LipVision: Lip-Reading Model Using Machine Learning
摘要
Lip reading, or visual speech recognition, is the process of figuring out what someone is saying in a video by looking at how their lips move. Recent improvements in lip-reading technology have been made possible by the fast growth of deep learning methods and the availability of large lip-reading datasets. This has been a big help to the field. To make communication easier and more accessible, we need good lip-reading devices. In this study, we address this problem by introducing a new method called LipVision that combines the MediaPipe framework with a Bi-directional Gated Recurrent Units (BiGRU) architecture. The input video is first preprocessed by extracting facial landmarks using MediaPipe Face Mesh, focusing on the lip region (landmarks 216–430), which is then cropped, resized, converted to grayscale, and normalized to ensure consistent feature extraction. The resulting sequence of processed frames is fed into a 3D Convolutional Neural Network (3D CNN) to capture both spatial and temporal features, followed by Bidirectional GRU layers for modeling temporal dependencies in both directions.
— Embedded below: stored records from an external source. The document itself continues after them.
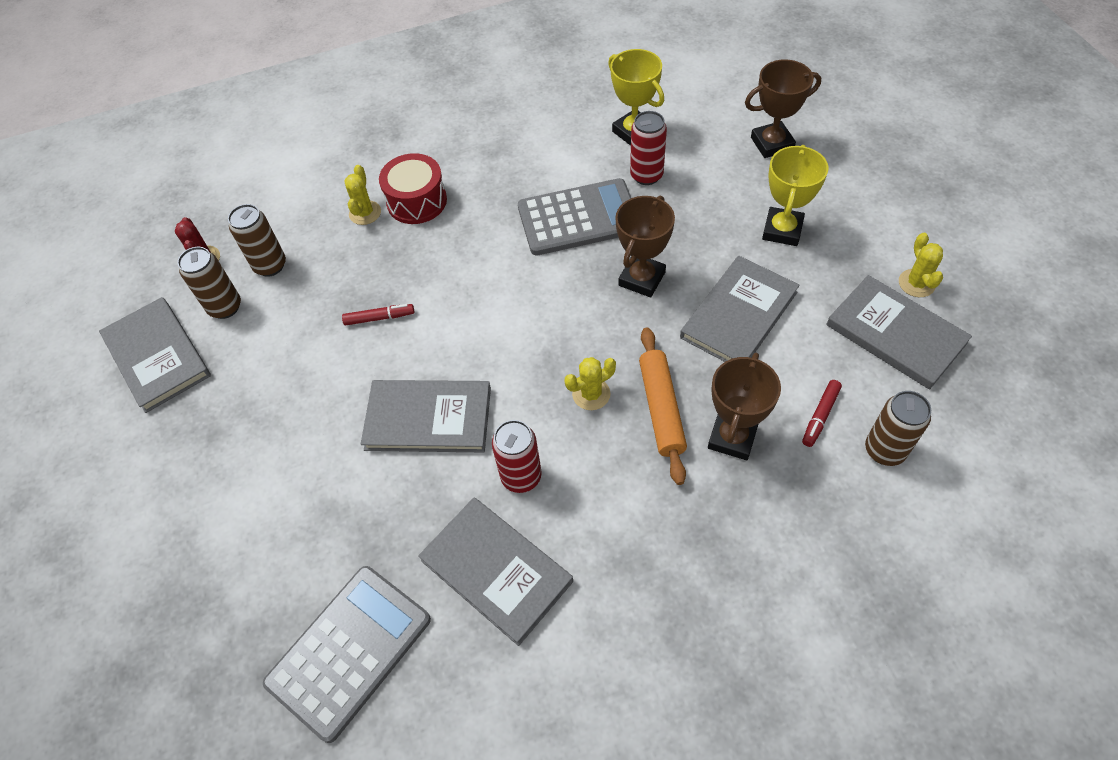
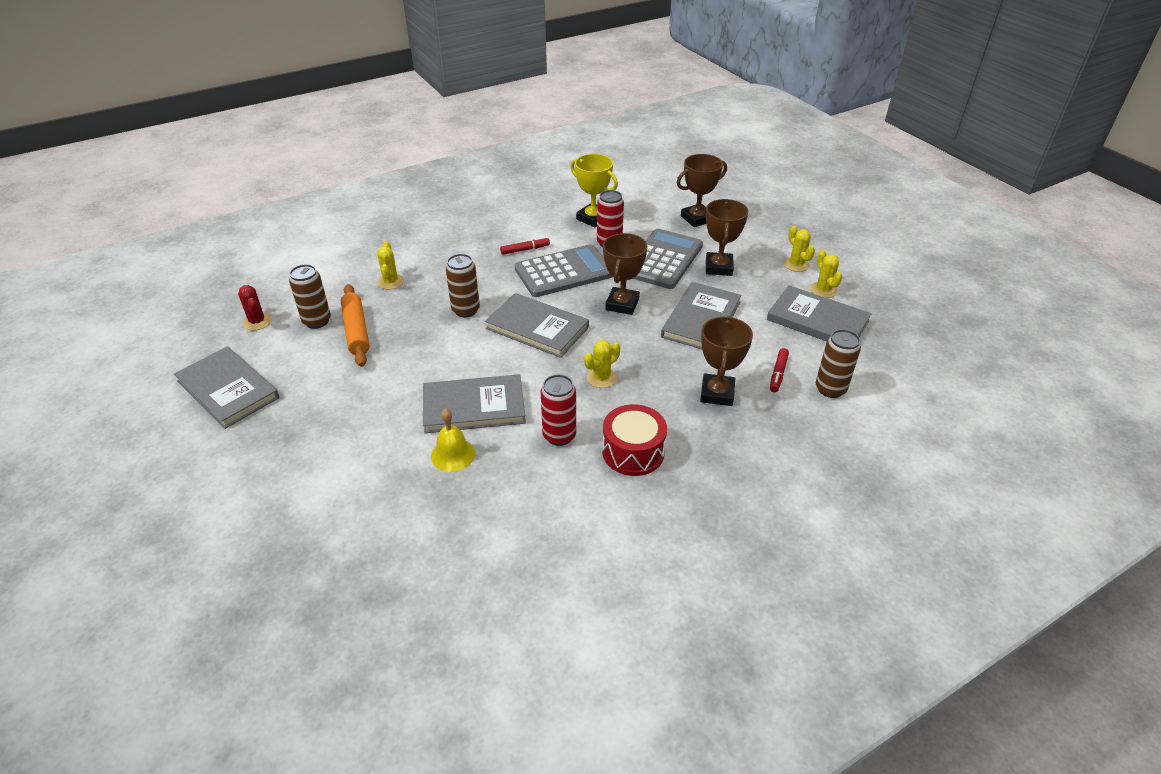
camera: 15 degrees left, 15 degrees down
(225, 307) = (283, 351): brown can -> brown can (465, 310)
(349, 651) = (442, 569): grey calculator -> grey calculator (663, 260)
(379, 318) = (418, 346): red marker -> red marker (525, 250)
(391, 487) = (453, 454): none -> yellow bell
(417, 201) = (432, 271): red drum -> red drum (633, 452)
(496, 571) = (554, 499): grey book -> grey book (537, 328)
(661, 409) = (658, 381): orange rolling pin -> orange rolling pin (356, 331)
(782, 230) = (718, 267): yellow trophy -> brown trophy
(890, 235) = (796, 264): none -> yellow cactus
For the final decoding stage, we employ the Connectionist Temporal Classification (CTC) loss function, enabling end-to-end training without explicit alignment between input frames and output text sequences. According to evaluations on the GRID Corpus Dataset, the proposed model achieves an accuracy of 91.9% and MIRACL-VC1 dataset achieves an accuracy of 99.1%, surpassing the performance of previously reported methods in the literature.